Stock Market Tips – 4 Signs It’s Time to Fire Your Financial Advisor

After the great crash of 2008 many people are asking if the time has come to fire their financial advisor.  “Is it the economy?”  “Shouldn’t my advisor have seen this coming?”  I’m going to give you 4 signs it’s time to fire your advisor. After reading these indicators you can decide for yourself if you should stick with your advisor or if it’s time to fire him and invest your own money.

1) Buy, Hold, and Pray

    Most financial advisors (and by most I mean like 99%) will tell you to put your money in mutual funds or similar investments (buy and hold).  These investment vehicles are great as long as the stock market goes up.  But what about the days when the stock market goes down?  Sometimes down is WAY down – just look at October 2008.  These are the days advisors  do not want to think about.  In fact, they choose to not think about those days.  But YOU DO.  It is your money after all.  And those are the days when you start to pray. “Please make it go up, please make it go up…”  I know, I’ve been there too.  But you do not have to be.  There are ways to invest when the market is moving lower and there are also ways to insure your portfolio against a downward loss.  That’s why if your advisor tells you to buy and hold, which causes you to pray, it’s probably time to FIRE HIM.

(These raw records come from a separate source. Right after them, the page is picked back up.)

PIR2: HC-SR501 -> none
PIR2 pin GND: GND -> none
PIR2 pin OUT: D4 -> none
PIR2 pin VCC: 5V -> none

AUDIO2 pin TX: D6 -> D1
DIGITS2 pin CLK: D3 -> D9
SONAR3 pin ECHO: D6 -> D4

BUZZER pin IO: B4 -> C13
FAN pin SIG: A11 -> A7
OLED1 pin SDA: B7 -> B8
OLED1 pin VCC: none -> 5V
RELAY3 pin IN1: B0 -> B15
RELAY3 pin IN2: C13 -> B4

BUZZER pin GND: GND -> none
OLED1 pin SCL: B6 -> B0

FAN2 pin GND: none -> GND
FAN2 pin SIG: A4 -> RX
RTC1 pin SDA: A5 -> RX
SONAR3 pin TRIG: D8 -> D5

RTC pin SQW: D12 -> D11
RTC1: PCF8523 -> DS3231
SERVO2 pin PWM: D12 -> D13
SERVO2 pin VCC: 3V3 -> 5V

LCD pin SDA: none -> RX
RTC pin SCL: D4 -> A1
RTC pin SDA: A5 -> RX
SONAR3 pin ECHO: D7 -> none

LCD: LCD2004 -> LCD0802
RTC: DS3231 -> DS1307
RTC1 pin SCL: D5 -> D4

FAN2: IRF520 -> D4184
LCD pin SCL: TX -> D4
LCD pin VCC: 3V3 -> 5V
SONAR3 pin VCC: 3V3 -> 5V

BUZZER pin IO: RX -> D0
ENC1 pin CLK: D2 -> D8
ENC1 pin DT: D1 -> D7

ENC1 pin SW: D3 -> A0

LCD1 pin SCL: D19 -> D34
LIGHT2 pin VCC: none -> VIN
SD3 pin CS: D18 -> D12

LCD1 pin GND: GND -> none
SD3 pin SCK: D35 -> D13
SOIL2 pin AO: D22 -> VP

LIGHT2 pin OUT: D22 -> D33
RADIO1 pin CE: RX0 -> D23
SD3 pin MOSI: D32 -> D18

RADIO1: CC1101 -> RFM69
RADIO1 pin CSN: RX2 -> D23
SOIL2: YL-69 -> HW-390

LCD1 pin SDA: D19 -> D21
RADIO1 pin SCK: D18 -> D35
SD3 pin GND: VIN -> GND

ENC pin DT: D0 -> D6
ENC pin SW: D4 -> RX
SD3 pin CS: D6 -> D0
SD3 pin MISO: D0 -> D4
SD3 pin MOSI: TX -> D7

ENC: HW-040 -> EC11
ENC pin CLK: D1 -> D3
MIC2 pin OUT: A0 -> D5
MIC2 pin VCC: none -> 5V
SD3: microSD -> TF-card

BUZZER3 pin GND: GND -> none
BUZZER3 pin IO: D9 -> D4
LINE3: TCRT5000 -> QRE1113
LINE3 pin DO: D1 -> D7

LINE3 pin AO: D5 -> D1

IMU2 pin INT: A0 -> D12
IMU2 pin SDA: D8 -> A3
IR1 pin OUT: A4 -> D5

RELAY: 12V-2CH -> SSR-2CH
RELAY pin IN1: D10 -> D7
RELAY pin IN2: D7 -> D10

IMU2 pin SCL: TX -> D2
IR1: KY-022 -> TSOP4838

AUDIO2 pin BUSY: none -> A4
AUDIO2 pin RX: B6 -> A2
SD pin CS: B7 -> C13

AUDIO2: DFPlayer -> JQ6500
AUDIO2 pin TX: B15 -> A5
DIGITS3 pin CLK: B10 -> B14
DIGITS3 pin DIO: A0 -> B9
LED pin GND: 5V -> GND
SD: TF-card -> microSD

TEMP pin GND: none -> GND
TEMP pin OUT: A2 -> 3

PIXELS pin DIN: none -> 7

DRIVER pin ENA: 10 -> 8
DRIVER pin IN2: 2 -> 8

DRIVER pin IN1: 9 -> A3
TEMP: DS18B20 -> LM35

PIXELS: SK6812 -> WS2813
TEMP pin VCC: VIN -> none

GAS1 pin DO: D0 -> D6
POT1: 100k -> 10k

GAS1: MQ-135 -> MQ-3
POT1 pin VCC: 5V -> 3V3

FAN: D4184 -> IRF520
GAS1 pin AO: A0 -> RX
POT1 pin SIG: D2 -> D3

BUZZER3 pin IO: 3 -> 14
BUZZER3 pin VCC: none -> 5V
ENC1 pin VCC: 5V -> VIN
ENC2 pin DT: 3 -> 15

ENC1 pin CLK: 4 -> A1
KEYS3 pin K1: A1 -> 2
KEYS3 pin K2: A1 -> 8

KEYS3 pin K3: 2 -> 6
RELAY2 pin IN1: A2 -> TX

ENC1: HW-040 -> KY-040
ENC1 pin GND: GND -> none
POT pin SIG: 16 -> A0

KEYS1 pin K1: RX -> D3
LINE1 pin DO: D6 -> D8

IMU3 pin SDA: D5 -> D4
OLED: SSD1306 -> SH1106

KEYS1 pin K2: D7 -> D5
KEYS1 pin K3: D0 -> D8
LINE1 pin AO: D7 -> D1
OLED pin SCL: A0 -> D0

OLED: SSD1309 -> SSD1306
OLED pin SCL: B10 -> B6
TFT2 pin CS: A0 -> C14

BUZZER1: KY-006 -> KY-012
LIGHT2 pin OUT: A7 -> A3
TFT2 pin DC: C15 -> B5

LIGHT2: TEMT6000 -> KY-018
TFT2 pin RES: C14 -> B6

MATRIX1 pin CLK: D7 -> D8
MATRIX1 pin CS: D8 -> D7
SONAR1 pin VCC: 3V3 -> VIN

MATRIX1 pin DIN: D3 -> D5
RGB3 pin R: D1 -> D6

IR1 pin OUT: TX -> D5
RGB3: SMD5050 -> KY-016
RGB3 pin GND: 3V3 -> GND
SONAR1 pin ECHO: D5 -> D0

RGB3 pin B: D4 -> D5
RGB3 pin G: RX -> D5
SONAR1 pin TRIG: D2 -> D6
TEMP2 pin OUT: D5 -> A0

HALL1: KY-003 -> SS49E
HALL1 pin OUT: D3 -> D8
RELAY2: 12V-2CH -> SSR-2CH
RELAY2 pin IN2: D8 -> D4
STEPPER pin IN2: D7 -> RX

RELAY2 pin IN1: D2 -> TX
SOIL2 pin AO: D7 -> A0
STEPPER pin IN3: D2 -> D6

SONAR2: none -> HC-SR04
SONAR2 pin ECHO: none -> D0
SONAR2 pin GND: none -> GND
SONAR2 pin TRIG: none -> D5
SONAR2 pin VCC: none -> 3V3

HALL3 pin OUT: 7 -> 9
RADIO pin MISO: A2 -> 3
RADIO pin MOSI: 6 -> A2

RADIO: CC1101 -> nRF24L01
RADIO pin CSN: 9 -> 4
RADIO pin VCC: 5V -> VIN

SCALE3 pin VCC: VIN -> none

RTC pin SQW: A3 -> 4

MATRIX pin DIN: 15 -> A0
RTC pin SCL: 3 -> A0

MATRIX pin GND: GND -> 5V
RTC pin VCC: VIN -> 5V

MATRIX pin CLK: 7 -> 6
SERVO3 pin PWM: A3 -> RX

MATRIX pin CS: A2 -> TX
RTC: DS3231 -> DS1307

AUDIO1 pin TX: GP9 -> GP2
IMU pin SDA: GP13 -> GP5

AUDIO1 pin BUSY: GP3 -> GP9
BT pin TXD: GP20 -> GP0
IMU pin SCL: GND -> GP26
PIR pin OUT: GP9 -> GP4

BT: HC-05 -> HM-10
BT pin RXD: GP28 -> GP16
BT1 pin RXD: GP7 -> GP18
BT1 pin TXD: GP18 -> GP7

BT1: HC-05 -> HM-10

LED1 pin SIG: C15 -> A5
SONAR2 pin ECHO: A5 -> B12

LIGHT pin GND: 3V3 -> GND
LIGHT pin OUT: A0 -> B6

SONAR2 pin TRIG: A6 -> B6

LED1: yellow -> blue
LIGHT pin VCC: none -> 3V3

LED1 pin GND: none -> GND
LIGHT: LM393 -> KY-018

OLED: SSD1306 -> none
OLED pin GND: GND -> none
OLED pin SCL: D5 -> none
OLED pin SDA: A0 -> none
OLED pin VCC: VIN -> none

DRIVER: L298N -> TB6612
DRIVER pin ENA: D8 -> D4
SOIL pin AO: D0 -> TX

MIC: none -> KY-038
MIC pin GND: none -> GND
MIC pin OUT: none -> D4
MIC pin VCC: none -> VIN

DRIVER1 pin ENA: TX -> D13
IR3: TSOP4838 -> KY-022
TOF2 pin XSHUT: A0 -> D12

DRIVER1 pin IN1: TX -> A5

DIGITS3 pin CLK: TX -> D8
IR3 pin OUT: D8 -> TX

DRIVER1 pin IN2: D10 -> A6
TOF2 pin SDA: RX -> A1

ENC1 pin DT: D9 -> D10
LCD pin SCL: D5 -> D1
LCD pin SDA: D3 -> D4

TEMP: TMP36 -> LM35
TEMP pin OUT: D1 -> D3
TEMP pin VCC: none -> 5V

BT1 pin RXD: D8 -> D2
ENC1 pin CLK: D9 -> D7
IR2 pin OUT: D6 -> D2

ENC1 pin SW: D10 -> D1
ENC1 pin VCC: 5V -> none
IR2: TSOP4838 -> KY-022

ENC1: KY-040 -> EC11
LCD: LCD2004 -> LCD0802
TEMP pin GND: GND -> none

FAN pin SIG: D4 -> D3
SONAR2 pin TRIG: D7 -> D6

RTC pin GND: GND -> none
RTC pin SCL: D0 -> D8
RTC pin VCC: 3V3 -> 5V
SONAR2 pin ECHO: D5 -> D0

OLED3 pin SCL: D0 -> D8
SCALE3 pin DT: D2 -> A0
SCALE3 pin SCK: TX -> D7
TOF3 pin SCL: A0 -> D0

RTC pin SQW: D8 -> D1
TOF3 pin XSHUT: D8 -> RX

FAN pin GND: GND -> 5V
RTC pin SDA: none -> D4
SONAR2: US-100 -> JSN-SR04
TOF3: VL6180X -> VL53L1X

2) Buy, Don’t Pray, and Hold

    The “Buy, don’t pray, and hold” syndrome is the response most advisors have to the questions arising out of buy hold, and pray.  It goes something like this. 

You: “But Mr. Advisor, what if the market goes down?” 

And he says: “Oh don’t worry, over a 20 year period of time the market always goes up.”

    Now in theory that is suppose to put you at ease.  The problem is it doesn’t.  What your advisor is really saying is “just buy it, don’t worry about it, hold it forever, and in 20 years I think the market will be in one of it’s up swings”.   But what happens if the market isn’t in an upswing when you need your money?  And that’s the question you need your advisor to answer or you should FIRE HIM!

3) Expect Your Income To Go Down When You Retire

    This one always gets me.  You mean I’m suppose to work for 45 years, practically kill myself, and when I retire, when inflation is at the highest point in my life, when my dollars go the shortest, I should expect a drastic pay cut?  The answer is almost always — “yes”.  You need to make sure your advisor understands your goals.  And your goals should be to have as much or more income after your retire as you do before you retire, for the rest of your life, no matter how old you get!  If your advisor can’t make that happen it’s time to FIRE HIM!

4) 10-15% Annual Interest Is Really Good

    American’s have been conditioned to believe annual interest is the only way to measure interest.  In fact it’s not true.  That’s just what the financial institutes have told you.  Your home loans are measured in annual rates, credit cards have annual rates, and of course your measly bank savings account pays an annual rate of maybe a couple percentage points.  But every day and every month the big financial institutes are making daily, weekly, and monthly rates of return.  Why shouldn’t you?   In fact there are very special mutual funds for extremely rich people that focus on making monthly returns of 10-15%.  That’s the same amount you have to wait a year to make! If 10-15% annual return is your advisor’s idea of growth don’t take it.  FIRE HIM!